Description Huzaifa S. Sidhpurwala 2014-10-14 02:28:26 UTC
Mozilla developer Patrick McManus reported a method to use SPDY or HTTP/2 connection coalescing to bypass key pinning on different sites that resolve to the same IP address.This could allow the use of a fraudulent certificate when a saved pin for that subdomain should have prevented the connection. This leads to possible man-in-the-middle attacks if an attacker has control of the DNS connection and the ability to obtain a fraudulent certificate that browsers would accept in the absence of the pin.

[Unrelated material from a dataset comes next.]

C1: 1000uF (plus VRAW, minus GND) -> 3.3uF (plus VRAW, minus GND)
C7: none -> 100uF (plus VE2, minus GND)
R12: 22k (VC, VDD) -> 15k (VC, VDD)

Mozilla security engineer David Keeler discovered that when there are specific problems verifying the issuer of an SSL certificate, the checks necessary for key pinning would not be run. As a result, the user is then presented with the "Untrusted Connection" error page, which they can use to bypass the key pinning process on a site that should be pinned. This error message is always shown to the user and cannot be used to silently bypass key pinning on affected sites.

Key pinning was first introduced in Firefox 32 and currently only covers a small number of built-in sites.


External Reference:

http://www.mozilla.org/security/announce/2014/mfsa2014-80.html


Acknowledgements:

Red Hat would like to thank the Mozilla project for reporting this issue. Upstream acknowledges Patrick McManus and David Keeler as the original reporter.

Statement:

This issue does not affect the version of firefox and thunderbird as shipped with Red Hat Enterprise Linux 5, 6 and 7.